Деревья не отличить друг от друга, и я опасаюсь, что мы делаем круг, но если все время двигаться вниз, рано или поздно доберешься до подножия горы. Не видно никаких следов — ни людей, ни животных. Нетронутую пелену снега нарушаем только мы.
Веревка дергается, и, обернувшись, я вижу, что упала девушка со сломанной рукой, шедшая последней.
Я возвращаюсь к ней и вскидываю на плечо. Ее вес — ничто по сравнению с тяжестью, которая лежит у меня на сердце. Подумаешь, лишние шестьдесят килограммов. Но теперь движение замедляется.
Остальные все равно отстают, и я делаю короткие остановки, чтобы Джулиан не заснул. Потом усталость наваливается на меня, и глаза закрываются.
Я отключаюсь всего лишь на секунду. Затем встряхиваюсь. Сон равносилен смерти. Заставляю четверку встать.
Четверка. Я воспринимаю их не как кластер, а как число. Интересно, будут ли они обращаться со мной как с одиночкой? Отдельным человеком? В обществе найдется место для квартета. Но не для одиночки.

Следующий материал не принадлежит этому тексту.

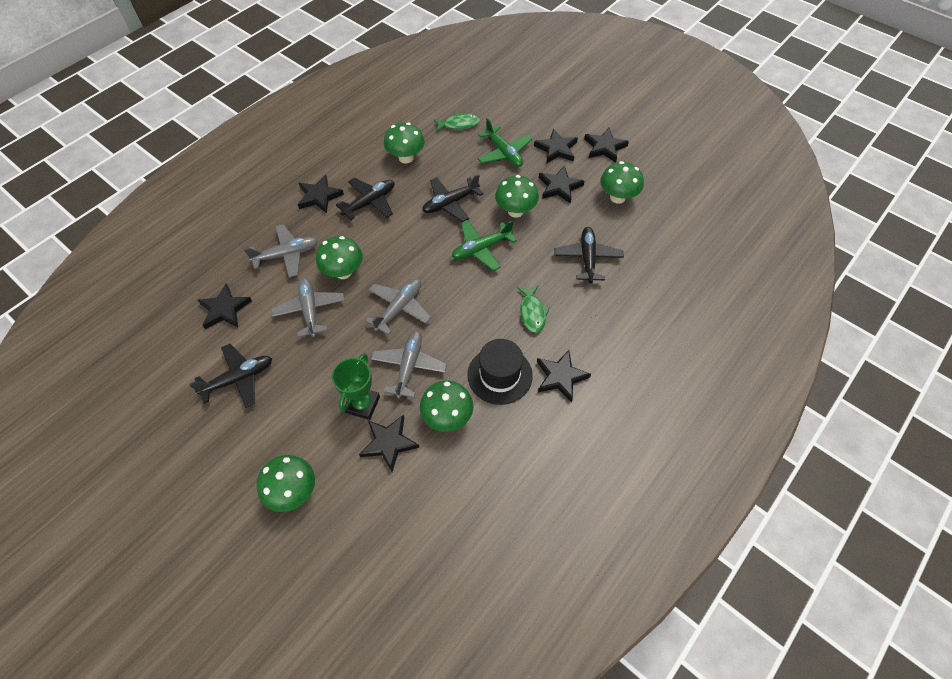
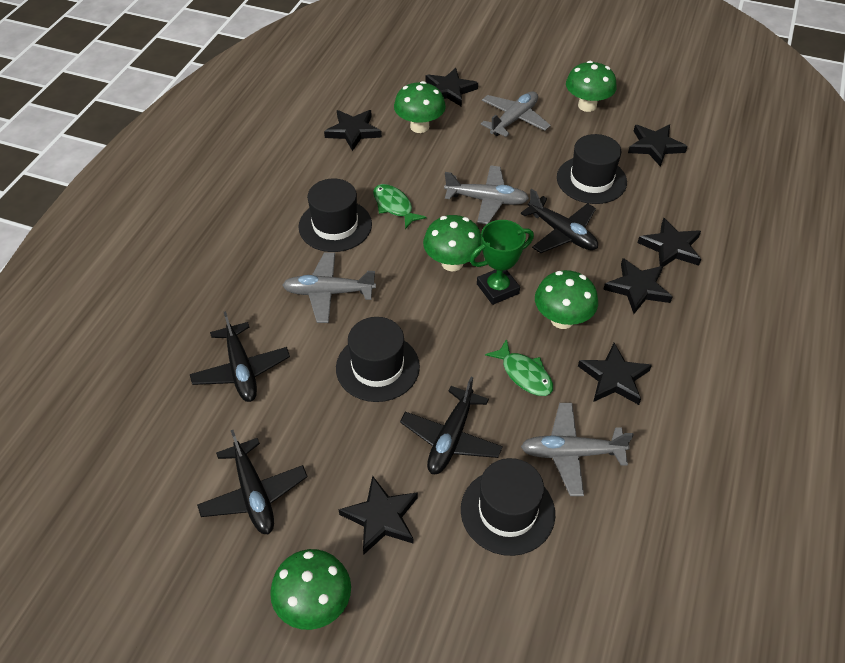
black hat: 1 -> 4
green mushroom: 6 -> 5
green plane: 2 -> 0

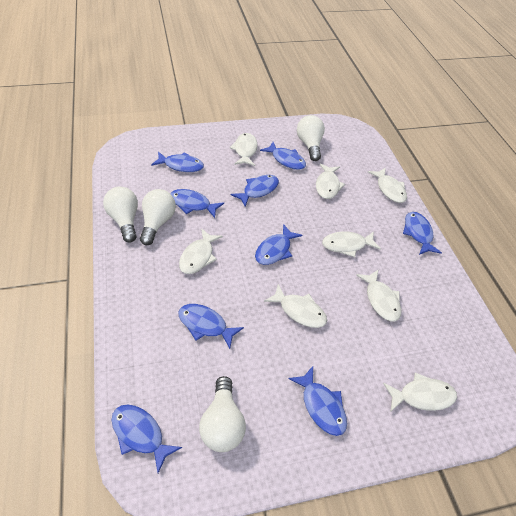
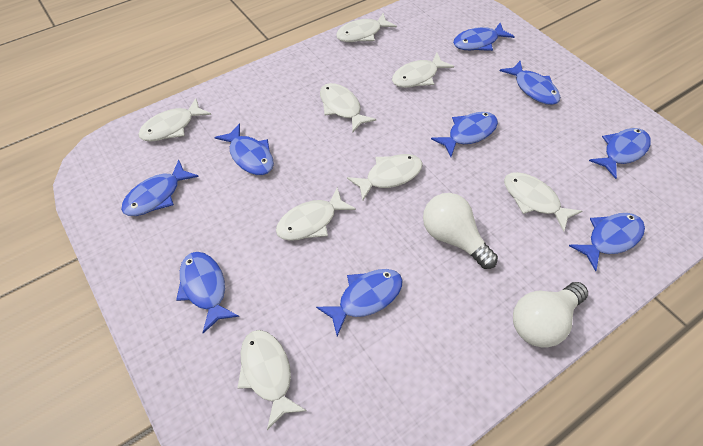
white light bulb: 4 -> 2

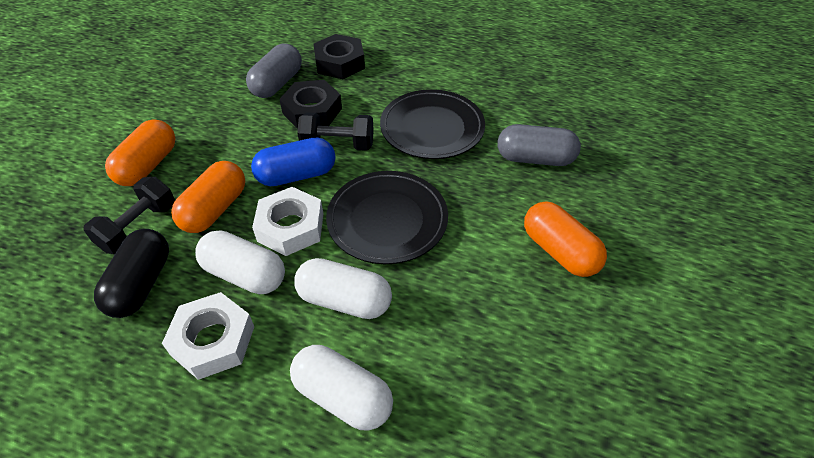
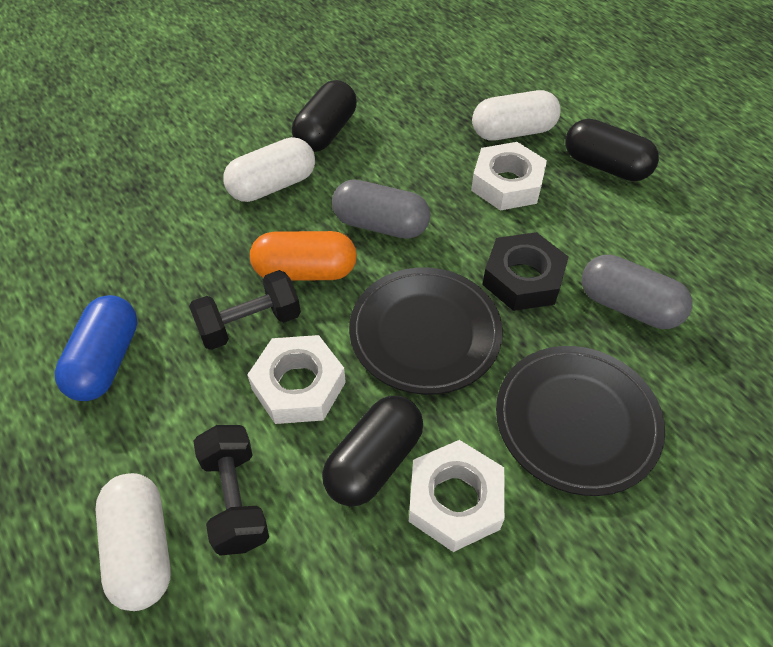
black capsule: 1 -> 3
black nut: 2 -> 1
orange capsule: 3 -> 1
white nut: 2 -> 3

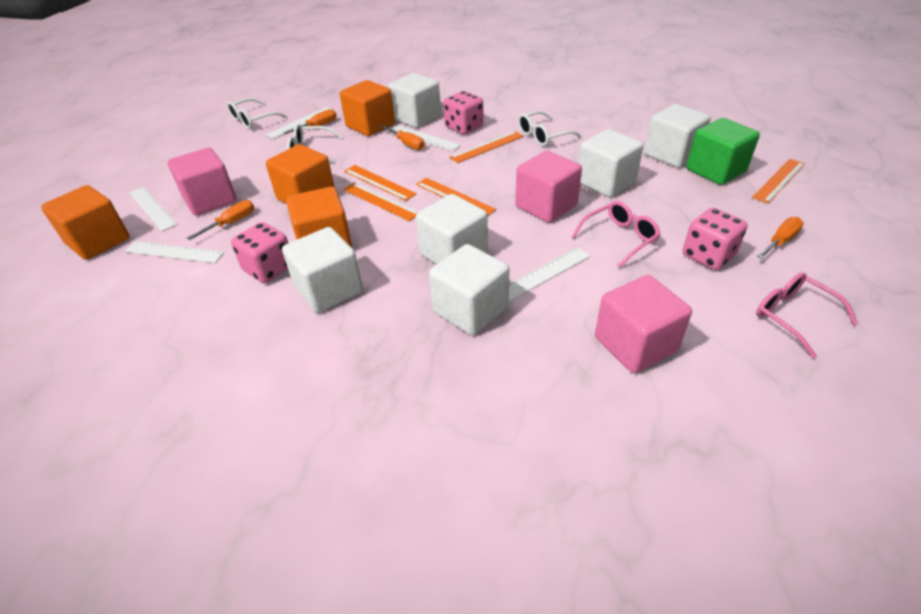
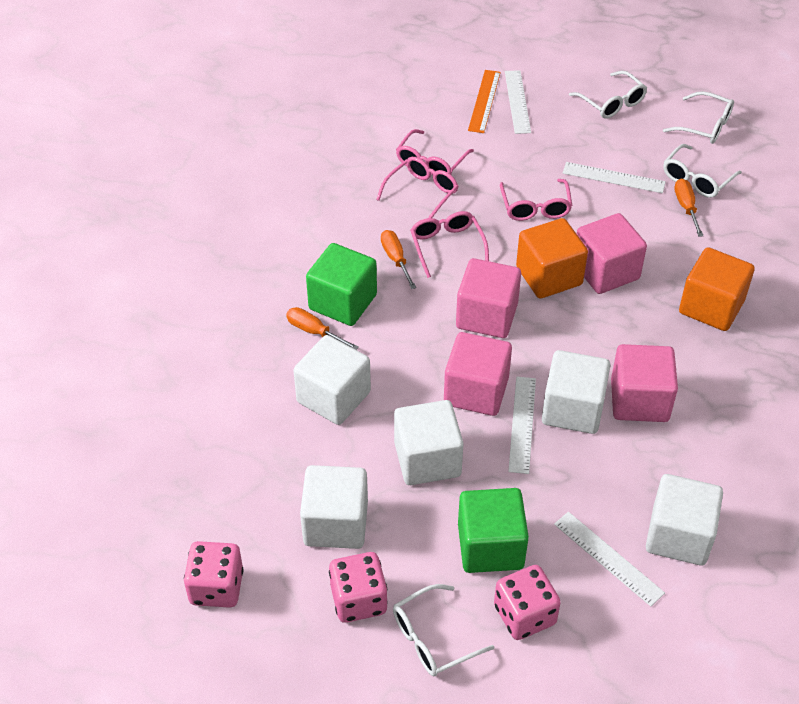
green cube: 1 -> 2
orange cube: 4 -> 2
orange ruler: 5 -> 1
orange screwdriver: 4 -> 3
pink cube: 3 -> 4
pink glasses: 2 -> 4
white cube: 6 -> 5
white glasses: 3 -> 4
white ruler: 5 -> 4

После Исхода Сообщества и войн власть перешла к кластерам. Именно они взяли на себя заботу о планете, а из обычных людей — то есть одиночек — на Земле остались лишь не признающие прогресса луддиты. Катастрофу пережили только кластеры, появившиеся в результате биологического эксперимента и составлявшие меньшинство населения. Но теперь я больше не кластер; я одиночка, и мое место в анклаве одиночек. Мне нет места в сообществе кластеров. Какой от меня прок? Никакого. Я смотрю на четверку. Кое-что я все-таки могу сделать. Эти четверо не перестали быть кластером, единым организмом. И я могу их спасти.
Я встаю.
— Пойдем. — Моя интонация смягчилась. Протестовать у них нет сил. Я показываю, как поднести снег к губам и пить, когда он растает. — Нужно идти, — повторяю я.
Девушка со сломанной рукой пытается двигаться самостоятельно. Я иду рядом с ней, поддерживая за здоровую руку.
Чахлые сосны сменяются более густым лиственным лесом, и я немного согреваюсь, хотя температура не могла подняться слишком сильно. Но деревья считают, что стало теплее, и я соглашаюсь с ними. Снегопад здесь слабее. Может, буря стихает.
— Гора не может быть выше семи километров, — говорю я. — Семь километров пешком — пустяки, даже на холоде. Вдобавок все время вниз.